From Table 3, it can be seen that:

(1): After the same number of iterations (including 3000 iterations of training and 500 iterations of decision making), GenCO 1’s profit in Scenario 2 is $1.4030 \times 10^{3}$ yuan which is higher than GenCO 1’s profit in Scenario 1 (e.g., $1.3353 \times 10^{3}$ yuan). This indicates one can get more profit by using our proposed GDCAC reinforcement learning model to bid in the market than using the traditional Q-learning model with the same conditions (namely the same parameters values, number of iterations, and adaptive learning mechanism of other participants);
(2): If we ignore the externality, the total social welfare of the electricity market is equal to the summation of all participants’ profits.
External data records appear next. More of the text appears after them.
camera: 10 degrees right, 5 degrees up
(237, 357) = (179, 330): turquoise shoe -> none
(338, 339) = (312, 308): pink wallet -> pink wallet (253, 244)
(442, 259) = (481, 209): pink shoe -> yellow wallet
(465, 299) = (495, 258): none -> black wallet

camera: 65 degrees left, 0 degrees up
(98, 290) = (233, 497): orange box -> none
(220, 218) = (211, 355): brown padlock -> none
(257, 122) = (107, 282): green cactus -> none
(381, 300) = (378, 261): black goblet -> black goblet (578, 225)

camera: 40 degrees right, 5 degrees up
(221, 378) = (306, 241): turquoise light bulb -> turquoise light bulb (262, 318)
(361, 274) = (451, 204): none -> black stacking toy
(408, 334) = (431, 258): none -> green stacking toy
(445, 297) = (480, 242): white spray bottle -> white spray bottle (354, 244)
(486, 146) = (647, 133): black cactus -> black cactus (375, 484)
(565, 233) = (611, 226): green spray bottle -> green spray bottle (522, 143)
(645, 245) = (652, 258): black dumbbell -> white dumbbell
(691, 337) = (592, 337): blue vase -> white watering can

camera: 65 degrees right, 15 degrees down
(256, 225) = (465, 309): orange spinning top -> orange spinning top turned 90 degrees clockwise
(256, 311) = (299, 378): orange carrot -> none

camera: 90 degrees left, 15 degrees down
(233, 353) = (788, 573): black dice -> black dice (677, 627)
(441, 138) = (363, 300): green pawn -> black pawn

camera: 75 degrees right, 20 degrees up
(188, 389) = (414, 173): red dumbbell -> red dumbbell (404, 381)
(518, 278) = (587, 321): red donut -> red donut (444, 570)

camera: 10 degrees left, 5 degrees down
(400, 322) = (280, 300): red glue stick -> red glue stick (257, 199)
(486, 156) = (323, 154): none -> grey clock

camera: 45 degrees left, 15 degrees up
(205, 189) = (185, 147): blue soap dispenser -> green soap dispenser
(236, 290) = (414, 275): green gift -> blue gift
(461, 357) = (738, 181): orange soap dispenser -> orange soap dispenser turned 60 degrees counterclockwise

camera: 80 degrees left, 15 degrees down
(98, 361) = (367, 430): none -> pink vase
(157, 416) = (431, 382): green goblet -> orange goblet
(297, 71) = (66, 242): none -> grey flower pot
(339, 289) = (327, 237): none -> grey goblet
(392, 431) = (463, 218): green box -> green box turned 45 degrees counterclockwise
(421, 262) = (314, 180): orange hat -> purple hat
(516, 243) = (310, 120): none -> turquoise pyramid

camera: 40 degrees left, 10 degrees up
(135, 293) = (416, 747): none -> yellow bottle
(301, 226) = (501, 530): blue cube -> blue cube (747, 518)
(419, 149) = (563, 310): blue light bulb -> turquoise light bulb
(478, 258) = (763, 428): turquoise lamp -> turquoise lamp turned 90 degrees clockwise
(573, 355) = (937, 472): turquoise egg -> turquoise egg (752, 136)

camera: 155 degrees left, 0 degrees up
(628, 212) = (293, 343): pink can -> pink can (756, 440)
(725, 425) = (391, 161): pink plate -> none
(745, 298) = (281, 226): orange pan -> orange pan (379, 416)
Therefore, after the same number of iterations, the social welfare in Scenario 3 is higher than that in Scenario 2, and the social welfare in Scenario 2 is higher than that in Scenario 1. This indicates with the increase in the number of participants by using our proposed GDCAC reinforcement learning model to bid in electricity market, the total social welfare can be higher and higher;

Regarding to the profit of a specific participant and the total social welfare of the electricity market, our simulation of this case study shows the superiority of our proposed GDCAC model over the table-based Q-learning one. The main reasons of this result are: (1) because the traditional table-based reinforcement learning algorithm can hardly store the value function information about continuous data sets, which will cause the curse of dimensionality; and (2) no matter how many sub-intervals are divided from the original continuous state and action sets, the state and action sets in traditional table-based Q-learning electricity model are still discrete, and the globally optimal action solution can hardly be found to cope with the issues with continuous state and action sets such as double-side day-ahead electricity market simulation.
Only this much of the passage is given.